Il s'approcha par derrière et passa sa tête par-dessus son épaule pour pouvoir lire la suite, ce qui lui valut un « Eww » dégouté de Daishou qui se dégagea. Ça le fit sourire, et il se colla à lui puis se mit à lui souffler dans le cou tout en caressant ses hanches, juste pour l'ennuyer un peu plus. Sa réaction ne se fit pas attendre.

— Espèce de gros pervers !

Daishou lui arracha les mains de ses hanches, puis se tourna avec un regard féroce vers son acolyte. Celui-ci bougea ses sourcils de façon suggestive, visiblement très fier de lui.

— Tu peux parler.

— Je jure solennellement que toutes mes intentions sont pures.

Kuroo lui lança un regard incrédule.

—Est-ce que tu viens de faire une référence à Harry Potter ?

Désintéressé, Daishou haussa les épaules puis se remit au travail, soulevant une des fioles que Kuroo avait préalablement remplie d'un liquide rougeâtre. Il le fit tournoyer en faisant mine de l'analyser (comme s'il savait vraiment ce qu'il faisait ce con) et Kuroo le rejoignit auprès de leur expérience commune.
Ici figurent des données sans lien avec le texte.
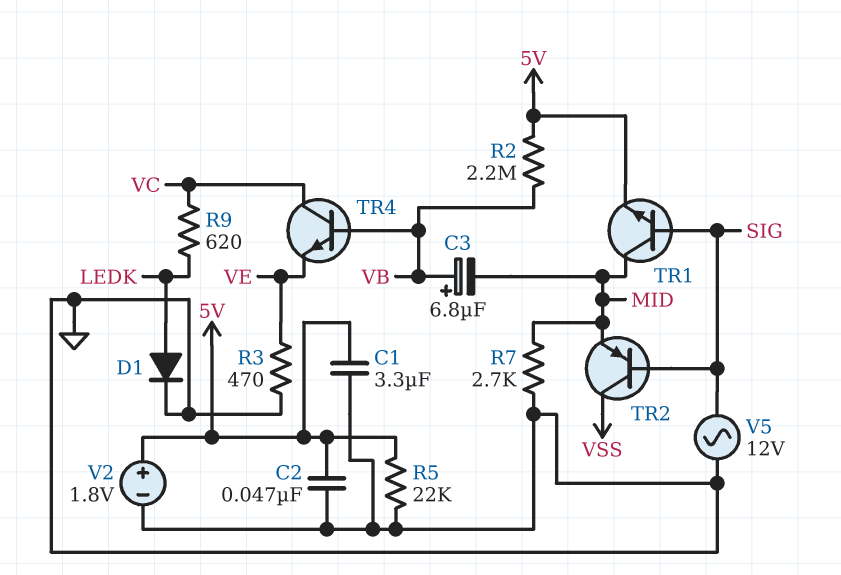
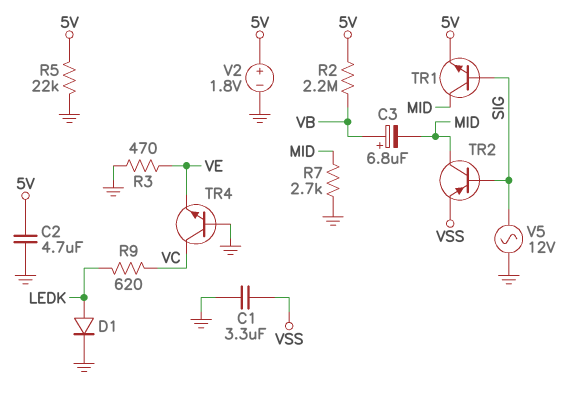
C1: 3.3uF (5V, GND) -> 3.3uF (GND, VSS)
C2: 47nF (5V, GND) -> 4.7uF (5V, GND)
TR2: PNP (B SIG, C VSS, E MID) -> PNP (B SIG, C MID, E VSS)
TR4: NPN (B VB, C VC, E VE) -> NPN (B GND, C VC, E VE)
— Et puis, pour ta gouverne, c'était « que mes intentions sont mauvaises. »

— Je le sais ça, tu crois que j'ai aucune putain de culture générale ?

— Surveille ton langage.

— Ta gueule.

Kuroo l'observa avec une moue faussement scandalisée, puis agrippa sa blouse d'une main au niveau de son coeur.

— Tu me fais de la peine.

— Super, c'était le plan depuis le début.

Ils se turent alors pendant les minutes qui suivirent, tripotant des objets sans vraiment savoir comment bosser en binôme sur le sujet sans s'adresser la parole. L'un se mit à trier les ingrédients une énième fois, l'autre à touiller inutilement le liquide; jusqu'à ce que Daishou saisisse une fiole à moitié remplie d'une solution ratée du début de leur séance.

— Ne touche pas à ça, le prévint Kuroo en relevant le regard un instant, redevenu sérieux pour une fois.

Daishou se tut en l'observant la tête légèrement penchée, puis eut soudain un rictus qui était censé passer pour un sourire.

— Je croyais que tu voulais que je t'aide là-dessus.

Kuroo s'essuya les mains sur sa blouse pour s'avancer vers lui, mais Daishou recula. Il le détailla d'un regard prudent, puis tendit la main paume relevée.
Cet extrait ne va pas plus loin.